Transcribe exactly the lines that fall between the one holding "line: (434, 621)" and the one holding "line: (423, 777)", inclusive, from the entries below.
*** Records shown Section Begins ***
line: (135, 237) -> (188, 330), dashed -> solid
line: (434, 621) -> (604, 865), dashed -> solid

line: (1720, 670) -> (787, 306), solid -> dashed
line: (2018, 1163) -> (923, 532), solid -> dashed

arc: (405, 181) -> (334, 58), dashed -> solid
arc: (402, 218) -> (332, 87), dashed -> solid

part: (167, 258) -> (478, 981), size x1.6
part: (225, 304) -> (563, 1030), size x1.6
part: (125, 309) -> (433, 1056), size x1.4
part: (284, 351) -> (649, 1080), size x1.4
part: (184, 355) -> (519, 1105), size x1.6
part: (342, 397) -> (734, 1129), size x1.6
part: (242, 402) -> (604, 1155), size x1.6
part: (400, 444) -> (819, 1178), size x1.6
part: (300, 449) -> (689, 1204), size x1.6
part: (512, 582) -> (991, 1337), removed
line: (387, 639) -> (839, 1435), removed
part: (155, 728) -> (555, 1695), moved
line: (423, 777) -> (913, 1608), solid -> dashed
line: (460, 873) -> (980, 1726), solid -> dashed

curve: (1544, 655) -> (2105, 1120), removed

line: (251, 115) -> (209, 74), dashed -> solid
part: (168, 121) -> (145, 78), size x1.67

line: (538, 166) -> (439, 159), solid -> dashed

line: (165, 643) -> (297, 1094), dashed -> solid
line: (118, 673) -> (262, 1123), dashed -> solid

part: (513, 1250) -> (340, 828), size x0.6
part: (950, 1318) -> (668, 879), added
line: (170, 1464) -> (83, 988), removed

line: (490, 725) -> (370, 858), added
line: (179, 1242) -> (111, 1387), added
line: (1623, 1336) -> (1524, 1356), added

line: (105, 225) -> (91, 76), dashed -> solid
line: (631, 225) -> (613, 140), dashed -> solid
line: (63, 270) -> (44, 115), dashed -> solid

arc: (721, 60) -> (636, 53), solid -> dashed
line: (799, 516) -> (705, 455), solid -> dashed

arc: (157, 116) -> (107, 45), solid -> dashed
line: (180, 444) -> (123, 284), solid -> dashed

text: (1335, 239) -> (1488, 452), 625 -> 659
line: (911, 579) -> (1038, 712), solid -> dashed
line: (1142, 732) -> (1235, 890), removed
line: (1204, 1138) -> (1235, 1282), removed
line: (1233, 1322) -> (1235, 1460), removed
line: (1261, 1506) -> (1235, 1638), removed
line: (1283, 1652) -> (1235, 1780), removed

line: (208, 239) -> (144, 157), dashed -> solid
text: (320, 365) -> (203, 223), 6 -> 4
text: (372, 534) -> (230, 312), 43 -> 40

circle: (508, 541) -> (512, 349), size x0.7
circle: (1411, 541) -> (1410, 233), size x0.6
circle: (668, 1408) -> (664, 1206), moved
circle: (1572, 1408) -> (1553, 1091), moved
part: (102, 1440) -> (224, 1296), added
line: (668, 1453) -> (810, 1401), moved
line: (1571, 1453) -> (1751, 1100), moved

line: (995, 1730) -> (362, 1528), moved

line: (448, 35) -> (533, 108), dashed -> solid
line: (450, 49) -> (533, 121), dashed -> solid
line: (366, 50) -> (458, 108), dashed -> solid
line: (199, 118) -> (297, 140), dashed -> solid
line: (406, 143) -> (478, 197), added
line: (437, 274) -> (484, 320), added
*** Records shown Section Ends ***
(Written solution):
line: (434, 621) -> (604, 865), dashed -> solid

line: (1720, 670) -> (787, 306), solid -> dashed
line: (2018, 1163) -> (923, 532), solid -> dashed

arc: (405, 181) -> (334, 58), dashed -> solid
arc: (402, 218) -> (332, 87), dashed -> solid

part: (167, 258) -> (478, 981), size x1.6
part: (225, 304) -> (563, 1030), size x1.6
part: (125, 309) -> (433, 1056), size x1.4
part: (284, 351) -> (649, 1080), size x1.4
part: (184, 355) -> (519, 1105), size x1.6
part: (342, 397) -> (734, 1129), size x1.6
part: (242, 402) -> (604, 1155), size x1.6
part: (400, 444) -> (819, 1178), size x1.6
part: (300, 449) -> (689, 1204), size x1.6
part: (512, 582) -> (991, 1337), removed
line: (387, 639) -> (839, 1435), removed
part: (155, 728) -> (555, 1695), moved
line: (423, 777) -> (913, 1608), solid -> dashed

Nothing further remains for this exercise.